Embarrasment Is Dead.

Patrick Allen on May 4, 2010 Comments (0)

Christine Rosen ponders the rise in public displays of just about anything:

It is not only public grooming that you'll see more of these days; public displays of affection have become more frequent (and more amorous) as well.  As one young Manhattan resident recently complained in the New York Times, "Everywhere I go, people are fondling each other as if the entire city were a cheap motel room."   At work, over-sharing is becoming as vexing an office problem as gossip.  Wall Street Journal reporter Elizabeth Bernstein wrote recently of the challenge of erasing from her mind the image of a colleague who, in pursuit of his bicycling hobby, described "shaving his entire body to reduce aerodynamic drag."  We have even devised an acronym - TMI, or "Too Much Information" - to capture the uncomfortable experience of listening to people natter on about their personal problems. 
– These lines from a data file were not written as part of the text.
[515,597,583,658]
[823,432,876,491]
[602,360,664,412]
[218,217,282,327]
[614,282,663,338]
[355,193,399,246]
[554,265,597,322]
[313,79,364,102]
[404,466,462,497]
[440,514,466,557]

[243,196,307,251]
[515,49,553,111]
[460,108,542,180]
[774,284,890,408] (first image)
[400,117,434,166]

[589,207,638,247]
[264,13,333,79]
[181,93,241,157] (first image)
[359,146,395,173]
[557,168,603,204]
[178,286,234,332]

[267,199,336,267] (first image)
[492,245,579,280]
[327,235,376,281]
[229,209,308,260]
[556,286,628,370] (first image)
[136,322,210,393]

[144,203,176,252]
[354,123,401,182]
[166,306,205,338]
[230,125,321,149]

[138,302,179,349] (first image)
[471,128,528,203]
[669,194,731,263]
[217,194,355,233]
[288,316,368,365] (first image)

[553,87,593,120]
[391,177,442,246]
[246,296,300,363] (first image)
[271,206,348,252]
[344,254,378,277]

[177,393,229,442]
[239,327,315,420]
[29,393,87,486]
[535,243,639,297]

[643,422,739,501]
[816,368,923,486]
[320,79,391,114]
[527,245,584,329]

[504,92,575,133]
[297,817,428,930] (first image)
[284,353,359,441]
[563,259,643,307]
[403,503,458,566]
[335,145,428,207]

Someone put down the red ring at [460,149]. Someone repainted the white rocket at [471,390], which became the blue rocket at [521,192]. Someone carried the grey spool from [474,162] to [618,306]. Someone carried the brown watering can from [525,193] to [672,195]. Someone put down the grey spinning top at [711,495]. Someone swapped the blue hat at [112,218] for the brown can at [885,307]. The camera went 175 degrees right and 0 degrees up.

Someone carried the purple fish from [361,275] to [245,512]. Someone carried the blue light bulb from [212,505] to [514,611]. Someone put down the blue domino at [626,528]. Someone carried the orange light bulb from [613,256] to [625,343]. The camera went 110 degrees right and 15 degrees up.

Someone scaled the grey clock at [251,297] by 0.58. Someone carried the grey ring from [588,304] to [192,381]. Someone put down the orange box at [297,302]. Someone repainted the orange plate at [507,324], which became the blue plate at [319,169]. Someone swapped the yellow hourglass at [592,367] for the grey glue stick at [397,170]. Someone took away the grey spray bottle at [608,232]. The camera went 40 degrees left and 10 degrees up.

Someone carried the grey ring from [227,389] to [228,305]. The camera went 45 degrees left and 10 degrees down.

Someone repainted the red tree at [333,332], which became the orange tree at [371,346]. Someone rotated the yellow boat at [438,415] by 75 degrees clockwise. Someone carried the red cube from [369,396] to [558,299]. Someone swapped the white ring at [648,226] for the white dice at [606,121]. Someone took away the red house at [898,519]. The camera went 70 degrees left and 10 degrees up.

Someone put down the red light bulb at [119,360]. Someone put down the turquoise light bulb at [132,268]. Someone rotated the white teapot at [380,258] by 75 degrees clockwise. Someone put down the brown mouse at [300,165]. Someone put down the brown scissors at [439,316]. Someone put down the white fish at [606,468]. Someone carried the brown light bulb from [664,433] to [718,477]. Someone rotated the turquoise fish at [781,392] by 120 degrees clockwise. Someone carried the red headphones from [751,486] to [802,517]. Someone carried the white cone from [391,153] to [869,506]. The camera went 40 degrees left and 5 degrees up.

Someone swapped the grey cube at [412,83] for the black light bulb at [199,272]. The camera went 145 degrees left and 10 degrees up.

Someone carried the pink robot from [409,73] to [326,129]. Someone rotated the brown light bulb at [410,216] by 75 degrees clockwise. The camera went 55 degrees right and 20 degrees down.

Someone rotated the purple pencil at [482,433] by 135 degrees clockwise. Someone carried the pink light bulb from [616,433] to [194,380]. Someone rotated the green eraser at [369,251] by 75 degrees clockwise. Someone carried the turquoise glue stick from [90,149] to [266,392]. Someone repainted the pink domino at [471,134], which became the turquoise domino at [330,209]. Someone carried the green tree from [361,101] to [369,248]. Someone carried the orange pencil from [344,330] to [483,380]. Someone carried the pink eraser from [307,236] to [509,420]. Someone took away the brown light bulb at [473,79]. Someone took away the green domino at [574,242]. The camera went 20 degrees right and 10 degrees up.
What ever happened to embarrassment?  Why are an increasing number of us comfortable bringing our private activities - from personal hygiene to intimate conversation - into public view?  Bernstein and others place some of the blame on the desensitization wrought by reality television and social networking sites like Facebook, both of which traffic in personal revelation. To be sure, television and Internet video sites such as YouTube have made all of us more comfortable in the role of everyday voyeurs.  We watch others cook, work, shop, argue, sing, dance, stumble, and fall - all from a safe remove. The motley denizens of reality television regularly put themselves into questionable and embarrassing situations so that they can later discuss, for our viewing enjoyment, how questionable and embarrassing their conduct was.  If we are less easily embarrassed, it must be in part from vicariously experiencing so much manufactured embarrassment on the screen.